Our conditional DETR learns a conditional spatial query from the decoder embedding for decoder multi-head cross-attention. The benefit is that through the conditional spatial query, each cross-attention head is able to attend to a band containing a distinct region, e.g., one object extremity or a region inside the object box (Figure 1). This narrows down the spatial range for localizing the distinct regions for object classification and box regression, thus relaxing the dependence on the content embeddings and easing the training. Empirical results show that conditional DETR converges 6.7x faster for the backbones R50 and R101 and 10x faster for stronger backbones DC5-R50 and DC5-R101.

Model Zoo

We provide conditional DETR and conditional DETR-DC5 models. AP is computed on COCO 2017 val.

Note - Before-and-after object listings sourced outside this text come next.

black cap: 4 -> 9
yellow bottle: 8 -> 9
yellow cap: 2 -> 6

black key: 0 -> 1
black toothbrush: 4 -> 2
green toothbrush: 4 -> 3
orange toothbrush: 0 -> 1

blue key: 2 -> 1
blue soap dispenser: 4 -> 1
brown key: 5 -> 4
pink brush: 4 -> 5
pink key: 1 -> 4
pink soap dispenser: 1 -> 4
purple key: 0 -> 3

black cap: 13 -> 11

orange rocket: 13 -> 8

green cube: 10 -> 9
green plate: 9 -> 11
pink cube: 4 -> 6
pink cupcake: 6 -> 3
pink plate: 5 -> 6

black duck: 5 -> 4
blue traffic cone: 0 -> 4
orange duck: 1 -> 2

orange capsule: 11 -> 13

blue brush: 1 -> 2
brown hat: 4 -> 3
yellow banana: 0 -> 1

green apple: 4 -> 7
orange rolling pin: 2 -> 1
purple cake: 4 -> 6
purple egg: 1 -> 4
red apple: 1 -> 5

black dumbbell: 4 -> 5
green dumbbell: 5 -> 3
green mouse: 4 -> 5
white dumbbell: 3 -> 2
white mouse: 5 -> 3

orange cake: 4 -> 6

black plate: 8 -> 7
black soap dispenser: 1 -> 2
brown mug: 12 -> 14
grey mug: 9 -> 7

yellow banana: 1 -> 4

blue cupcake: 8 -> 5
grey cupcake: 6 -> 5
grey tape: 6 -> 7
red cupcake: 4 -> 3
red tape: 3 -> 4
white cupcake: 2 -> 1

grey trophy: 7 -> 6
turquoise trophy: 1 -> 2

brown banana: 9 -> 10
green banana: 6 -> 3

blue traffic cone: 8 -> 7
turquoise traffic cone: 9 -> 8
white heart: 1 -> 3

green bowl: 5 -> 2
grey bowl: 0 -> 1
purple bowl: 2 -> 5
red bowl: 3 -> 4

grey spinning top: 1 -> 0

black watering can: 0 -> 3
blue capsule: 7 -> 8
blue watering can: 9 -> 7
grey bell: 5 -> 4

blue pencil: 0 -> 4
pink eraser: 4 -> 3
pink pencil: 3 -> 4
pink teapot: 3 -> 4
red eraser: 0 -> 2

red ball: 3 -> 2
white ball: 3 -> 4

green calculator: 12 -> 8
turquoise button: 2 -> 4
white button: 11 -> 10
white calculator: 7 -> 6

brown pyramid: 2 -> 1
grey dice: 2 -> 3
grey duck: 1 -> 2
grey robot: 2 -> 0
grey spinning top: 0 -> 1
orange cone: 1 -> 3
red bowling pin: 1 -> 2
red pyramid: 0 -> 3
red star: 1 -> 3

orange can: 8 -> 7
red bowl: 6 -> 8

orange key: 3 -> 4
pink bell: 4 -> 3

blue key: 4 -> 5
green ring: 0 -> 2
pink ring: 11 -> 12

Method Epochs Params (M) FLOPs (G) AP APS APM APL URL
DETR-R50 500 41 86 42.0 20.5 45.8 61.1 model
log
DETR-R50 50 41 86 34.8 13.9 37.3 54.4 model
log
DETR-DC5-R50 500 41 187 43.3 22.5 47.3 61.1 model
log
DETR-R101 500 60 152 43.5 21.0 48.0 61.8 model
log
DETR-R101 50 60 152 36.9 15.5 40.6 55.6 model
log
DETR-DC5-R101 500 60 253 44.9 23.7 49.5 62.3 model
log
Conditional DETR-R50 50 44 90 41.0 20.6 44.3 59.3 model
log
Conditional DETR-DC5-R50 50 44 195 43.7 23.9 47.6 60.1 model
log
Conditional DETR-R101 50 63 156 42.8 21.7 46.6 60.9 model
log
Conditional DETR-DC5-R101 50 63 262 45.0 26.1 48.9 62.8 model
log

Note:

  1. The numbers in the table are slightly differently from the numbers in the paper. We re-ran some experiments when releasing the codes.
  2. "DC5" means removing the stride in C5 stage of ResNet and add a dilation of 2 instead.

Installation

Requirements

  • Python >= 3.7, CUDA >= 10.1
  • PyTorch >= 1.7.0, torchvision >= 0.6.1
  • Cython, COCOAPI, scipy, termcolor

The code is developed using Python 3.8 with PyTorch 1.7.0. First, clone the repository locally:

git clone https://github.com/Atten4Vis/ConditionalDETR.git

Then, install PyTorch and torchvision:

conda install pytorch=1.7.0 torchvision=0.6.1 cudatoolkit=10.1 -c pytorch

Install other requirements:

cd ConditionalDETR
pip install -r requirements.txt

Usage

Data preparation

Download and extract COCO 2017 train and val images with annotations from http://cocodataset.org. We expect the directory structure to be the following:

path/to/coco/
├── annotations/  # annotation json files
└── images/
    ├── train2017/    # train images
    ├── val2017/      # val images
    └── test2017/     # test images

Training

To train conditional DETR-R50 on a single node with 8 gpus for 50 epochs run:

bash scripts/conddetr_r50_epoch50.sh

or

python -m torch.distributed.launch \
    --nproc_per_node=8 \
    --use_env \
    main.py \
    --resume auto \
    --coco_path /path/to/coco \
    --output_dir output/conddetr_r50_epoch50

The training process takes around 30 hours on a single machine with 8 V100 cards.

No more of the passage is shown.